E ancora, a chi gli chiede se il primo obiettivo sia togliere la paura: «Se sbagliano è colpa mia, quindi sì. Ai calciatori ho ripetuto più spesso che a te stesso non menti: tu sai se ci hai messo il coraggio che serviva. È una battaglia contro se stessi, serve proporre qualcosa, giocare, divertirsi. Al fischio finale si fanno i conti con se stessi. Se non ti assumi delle responsabilità e giochi con il braccino, perdi due volte. Oggi è il giorno zero, dobbiamo resettare e ripartire».

"Voglio una squadra che non si lasci giocare dalle partite"

Sul piano tattico, Giampaolo è stato chiaro riguardo all'identità che intende dare alla squadra, pur senza bruciare le tappe: «Non abbiamo molti allenamenti a disposizione. Se dai troppe informazioni subito, rischi di perdere i fondamentali. I giocatori vanno messi a loro agio, rispettando le loro caratteristiche. Voglio una squadra che giochi e non si lasci giocare dalle partite».

Il cambio di sistema sarà netto: dalla difesa a tre di Nicola si passerà quasi certamente a una linea a quattro, con il 4-3-3 come modulo di riferimento e varianti come il 4-3-1-2 già sperimentate in carriera. Alla domanda su cosa significhi concretamente proporre calcio, la risposta è senza fronzoli: «Significa non stare alla mercé dell'avversario, creargli attivamente delle difficoltà».

"Niente è perduto, combatteremo"

Giampaolo non nasconde la difficoltà della situazione, ma rifiuta qualsiasi forma di rassegnazione. Invitato a fornire tre motivi per cui la Cremonese può salvarsi, risponde: «Voi vivete questo ambiente e sapete tutto. Io so che i problemi della Cremonese li hanno anche gli altri. Vincere in Serie A è difficilissimo. Credo che servirà un pizzico di fortuna subito, perché il tempo è tiranno. Ma se il calendario ti dà un'opportunità, va sfruttata. Capisco che si sia persa autostima, ma nessuno ti aiuta: la chiave va trovata dentro se stessi. Facciamo la corsa su di noi, niente è perduto e combatteremo».

Un approccio già rodato: lo scorso anno con il Lecce, anch'esso terzultimo al suo arrivo, riuscì a centrare la salvezza all'ultima giornata.

Sabato il debutto al Tardini

Giampaolo debutterà sulla panchina grigiorossa sabato alle 15 al Tardini contro il Parma, in uno scontro diretto che potrebbe già pesare molto sulla corsa salvezza.

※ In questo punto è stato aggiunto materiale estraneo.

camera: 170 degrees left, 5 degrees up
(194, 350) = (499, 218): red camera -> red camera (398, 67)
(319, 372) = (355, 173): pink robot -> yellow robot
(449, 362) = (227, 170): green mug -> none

Sul prossimo avversario, il tecnico è pragmatico: «Ha fatto risultati importanti. Sono più sereni, per la salvezza manca poco. Hanno trovato la quadra e anche contro squadre importanti hanno detto la loro. Non cambia minimamente la nostra partita: se hai un livello di attenzione alto, riesci a gestire i dettagli e anticipare i problemi».

La riscossa grigiorossa parte da lì, da Parma, con una squadra chiamata a ritrovarsi prima di tutto dentro se stessa.